Telegram File Sender
Security checks across static analysis, malware telemetry, and agentic risk
Overview
This is a straightforward Telegram file-sending skill, but it can transmit a chosen local file to the current Telegram chat, so users should verify the file path before use.
Install this only if you trust the configured OpenClaw Telegram bot/gateway and the local `openclaw` CLI. Before using it, check that the path points to the exact file you intend to send, especially for absolute paths or sensitive documents.
Static analysis
No static analysis findings were reported for this release.
VirusTotal
VirusTotal findings are pending for this skill version.
Risk analysis
Artifact-based informational review of SKILL.md, metadata, install specs, static scan signals, and capability signals. ClawScan does not execute the skill or run runtime probes.
If the wrong path is supplied, a local file could be sent to Telegram unintentionally.
The script invokes a local CLI to send the file path supplied by the user/agent to a Telegram target.

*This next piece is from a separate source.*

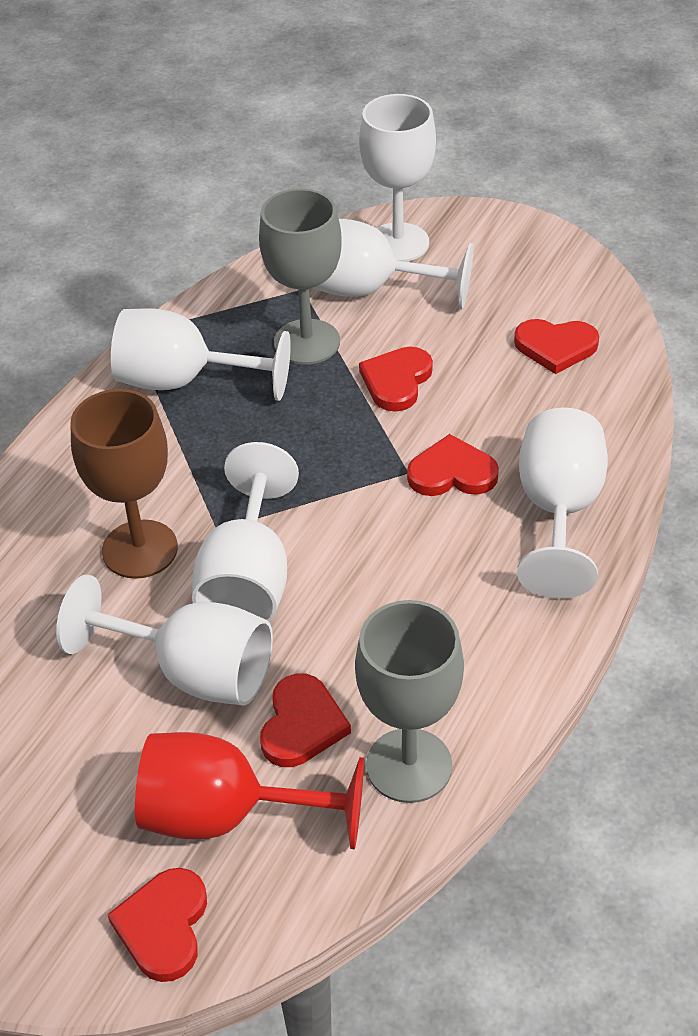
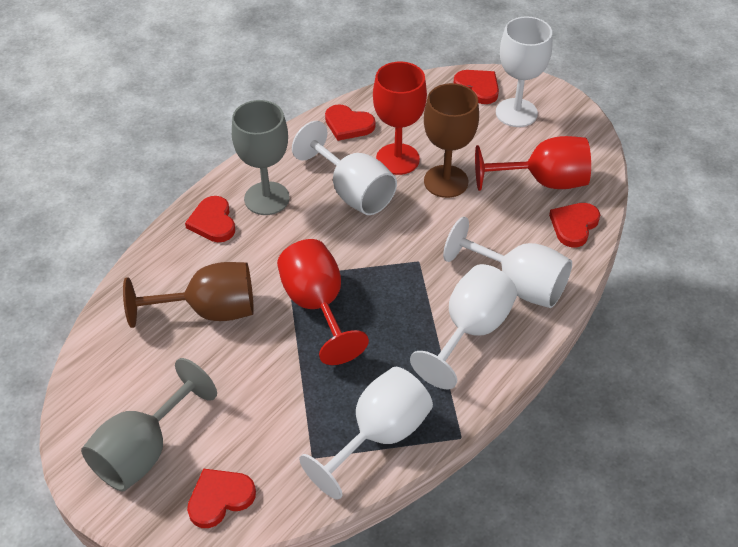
brown goblet: 1 -> 2
red goblet: 1 -> 3
white goblet: 6 -> 5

This is exactly the skill's purpose, but it is still a sensitive action because it uploads local file content.
openclaw message send --channel telegram --target "$target" --media "$path" --message "$caption"
Confirm the file path and caption before sending, and avoid sending secrets unless that is explicitly intended.
Files are delivered to the Telegram chat identified by the current session context.
The destination is derived from OpenClaw session metadata and the file is sent through the OpenClaw Telegram gateway. This is disclosed and purpose-aligned, but users should understand that the file is leaving the local session through that integration.
Reads `chat_id` from the `Inbound Context` block in the session ... Runs `openclaw message send --channel telegram --target <chat_id> --media <file>`
Use this only with a trusted OpenClaw Telegram gateway and verify the current chat context before sending sensitive files.
The skill will fail or depend on whichever `openclaw` binary is available in the runtime environment.
The skill depends on an external `openclaw` executable, while the registry requirements do not declare required binaries or an install spec. This is not suspicious for this purpose, but it is a dependency users should recognize.
- `openclaw` available in `PATH` (works on Linux/RPi and macOS)
Ensure the installed `openclaw` CLI/gateway is trusted and correctly configured before using the skill.